“We can clean it all later.” I startled everyone with the cold command in my voice. “Right now, focus on this room. It’s the main problem.”
Max made his introductions, and I smiled as he upgraded me from “friend” to “someone who does house clearings.” Mrs. Bell’s eyes widened, but she didn’t object. Meanwhile, I pointed to the piles of ducks, barely viewable past the mountain of catalogs and old cardboard boxes. “Any idea if those are any good?”
“Well, I…I just don’t know.”
Mrs. Bell examined the pile, and her expression turned reluctant. “Some of these are actually quite well done, once you get them away from the trash.”
I was afraid of that. “Right. Well, take all the best ones outside. Kitchen, living room, bathroom, bedroom—anywhere Joe actually lived. Leave the crappy ones.”
Max rubbed his jaw. “Should we clear out all the rooms in the house?”
“Not like these. The other bedrooms? Opening the doors should be enough. Show Mrs. Bell.”
They both nodded, comforted by my certainty, the tasks I was setting them. That was good.Props, Rabbi had said. Well, maybe props had their purposes after all.
I picked up another box of paper, and Mrs. Bell scrambled to her feet, following Max into the back of the lake cottage. The first door he tried was a closet, the second apparently another bathroom—one Emily hadn’t been taking baths in. “Oh, my God!” was all I heard. A rapid succession of doors opening and closing followed. They came back looking a little stunned.
“Well, be glad there wasn’t an attic or a basement,” Max said.
“But where did he get all the paper?” Mrs. Bell protested. “Some of that—I mean, that had to take years to collect.”
I shrugged. “Is there a distribution center or Walmart anywhere close? He had to go somewhere to get his duck supplies. Wouldn’t take a man too long, if he was committed. And Joe was definitely committed.”
“I had no idea.” Her voice was hollow.
“C’mon. Let’s keep moving— Paper first, then any ducks we can find except the very best of them. Again, those you can put outside. The rest can just go in a pile.”
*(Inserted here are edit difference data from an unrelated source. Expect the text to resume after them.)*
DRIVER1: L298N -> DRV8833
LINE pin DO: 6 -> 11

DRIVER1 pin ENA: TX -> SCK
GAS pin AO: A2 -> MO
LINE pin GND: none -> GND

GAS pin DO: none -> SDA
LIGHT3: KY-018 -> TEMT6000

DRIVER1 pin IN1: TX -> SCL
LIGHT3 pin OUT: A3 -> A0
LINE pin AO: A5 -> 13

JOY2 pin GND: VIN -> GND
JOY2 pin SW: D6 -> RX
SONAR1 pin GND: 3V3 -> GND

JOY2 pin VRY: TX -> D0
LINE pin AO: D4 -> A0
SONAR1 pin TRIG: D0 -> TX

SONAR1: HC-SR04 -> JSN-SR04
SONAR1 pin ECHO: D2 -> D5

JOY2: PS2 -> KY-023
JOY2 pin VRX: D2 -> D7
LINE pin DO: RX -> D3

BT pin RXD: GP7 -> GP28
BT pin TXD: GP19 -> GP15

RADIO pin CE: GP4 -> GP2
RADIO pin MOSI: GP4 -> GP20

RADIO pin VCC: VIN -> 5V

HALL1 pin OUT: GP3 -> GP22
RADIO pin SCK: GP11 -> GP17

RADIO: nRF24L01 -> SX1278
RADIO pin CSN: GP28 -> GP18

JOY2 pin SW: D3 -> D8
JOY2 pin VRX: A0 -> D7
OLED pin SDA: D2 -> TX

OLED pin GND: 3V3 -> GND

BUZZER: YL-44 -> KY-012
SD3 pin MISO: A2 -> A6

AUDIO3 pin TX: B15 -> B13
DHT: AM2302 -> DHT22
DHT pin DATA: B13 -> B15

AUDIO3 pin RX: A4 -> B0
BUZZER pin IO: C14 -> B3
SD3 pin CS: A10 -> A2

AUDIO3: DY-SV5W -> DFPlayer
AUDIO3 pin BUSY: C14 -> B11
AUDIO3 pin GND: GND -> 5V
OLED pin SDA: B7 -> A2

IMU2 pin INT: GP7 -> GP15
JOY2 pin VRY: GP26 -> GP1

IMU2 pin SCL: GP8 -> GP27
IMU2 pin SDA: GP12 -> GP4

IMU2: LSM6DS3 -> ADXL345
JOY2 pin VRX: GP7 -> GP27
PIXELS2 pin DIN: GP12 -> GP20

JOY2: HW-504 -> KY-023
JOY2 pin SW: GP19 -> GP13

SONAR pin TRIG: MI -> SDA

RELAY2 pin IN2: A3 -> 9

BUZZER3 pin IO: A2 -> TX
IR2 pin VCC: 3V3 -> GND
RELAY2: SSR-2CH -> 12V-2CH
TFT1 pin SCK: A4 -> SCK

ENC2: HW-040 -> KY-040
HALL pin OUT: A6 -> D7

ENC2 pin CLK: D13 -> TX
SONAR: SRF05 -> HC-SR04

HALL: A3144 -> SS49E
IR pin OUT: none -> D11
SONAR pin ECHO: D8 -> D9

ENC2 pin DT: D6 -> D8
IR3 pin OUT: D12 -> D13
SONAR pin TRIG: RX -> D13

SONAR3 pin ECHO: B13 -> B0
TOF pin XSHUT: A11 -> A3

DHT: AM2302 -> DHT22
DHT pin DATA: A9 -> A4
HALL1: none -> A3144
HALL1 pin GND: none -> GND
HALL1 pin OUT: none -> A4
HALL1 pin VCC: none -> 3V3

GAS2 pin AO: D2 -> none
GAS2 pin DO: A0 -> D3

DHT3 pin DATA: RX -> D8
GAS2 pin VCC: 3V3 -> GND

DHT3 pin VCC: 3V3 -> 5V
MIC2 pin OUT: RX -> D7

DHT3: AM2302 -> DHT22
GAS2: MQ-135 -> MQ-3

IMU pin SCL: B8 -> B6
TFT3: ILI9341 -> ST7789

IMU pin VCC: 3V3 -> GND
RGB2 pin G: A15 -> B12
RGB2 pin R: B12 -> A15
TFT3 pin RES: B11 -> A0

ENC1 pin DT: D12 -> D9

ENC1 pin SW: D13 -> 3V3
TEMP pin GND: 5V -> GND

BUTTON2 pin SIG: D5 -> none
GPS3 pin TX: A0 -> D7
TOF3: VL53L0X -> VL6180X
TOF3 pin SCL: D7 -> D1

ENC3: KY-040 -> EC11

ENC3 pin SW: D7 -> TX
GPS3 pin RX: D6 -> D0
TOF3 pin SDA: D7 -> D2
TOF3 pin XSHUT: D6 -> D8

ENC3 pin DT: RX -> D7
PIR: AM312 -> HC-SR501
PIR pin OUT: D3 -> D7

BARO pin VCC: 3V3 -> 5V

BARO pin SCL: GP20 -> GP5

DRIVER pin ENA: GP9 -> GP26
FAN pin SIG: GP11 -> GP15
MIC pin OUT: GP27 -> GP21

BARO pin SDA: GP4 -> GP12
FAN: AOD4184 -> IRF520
In the end, it took us four hours to clear the paper out of the main rooms of the house. I didn’t care about it being clean; Icared about it being more or less empty. By the end of it, I was satisfied.
And I hadn’t even done anything significant yet.
“You, um, want us inside the house or outside of it?” Max asked. I could tell he and Mrs. Bell had pow-wowed a little more closely over the past few hours. She looked at me the same way I’d seen too many people look at Rabbi Mordechai over the years: with hope, doubt, and desperation.
But I could feel the stirring inside of me, and what was more, the house could feel it. Joe’s pile of suckier-than-average carved ducks sat in a jumble in the center of the room, so much less malevolent now without the stacks of crap everywhere around them. The whole place had an air of overhanging murk, the windows cloudy with dust and grime. Now that the walls had been cleared, I could see why Joe had blocked his view of them.
It was like my own room—Sam’s too—but a million times worse, because from the looks of things, Joe had never even tried to clean off the layers of swear words, occult symbols, crude drawings, the bubbling wallpaper and paint, or the bodily fluids. Every exposed surface of the place seemed to pulsate with violence and outrage. And it stank as if it had all been drawn on yesterday, not probably years ago.
“Poor, poor Joe,” Mrs. Bell whispered.
“The walls can be cleaned and painted. I’m a fan of Kilz,” I said. Max looked at me oddly, but I powered on. “As to what’s next, you can watch if you want to. It’s not really that dramatic.” I blew out a short breath, pitching my smile to deliberately bright, almost manic. Fooling Max and Mrs. Bell, I hoped.
But they weren’t the only ones I wanted to deceive.
“I don’t know.” Max looked around. “This already feels kind of dramatic.”
I picked up the second item I’d stolen from the church. I knew Grandma Kate back at the house had a bible. Hell, sheprobably had six of them. But I didn’t feel right stealing one of hers. And given how messed up she clearly already was, I didn’t want to think about what she’d done to the insides of those bibles.
“So, what are you going to do now?” Max asked.
I shrugged, hefting the bible, feeling its heat in my hands. “Use my props. That’s why I brought them.”
“But Joe wasn’t a practicing…anything, so far as I can tell. He wasn’t a believer.”
“Yeah, well. You see where that got him.”
I picked up the bottle of water, then splashed some on myself, savoring the burn. I wasn’t wholly good, but I was still in control of this situation. Holding the bible in one hand, I walked around the edge of the room, sprinkling holy water and reciting the rabbi’s benediction for a blessed house.
The windows started to creak a little. I smiled, ignoring how my fingers stung. I opened the bible and began reciting the psalm Rabbi Mordechai most often used for this purpose, Psalm 91.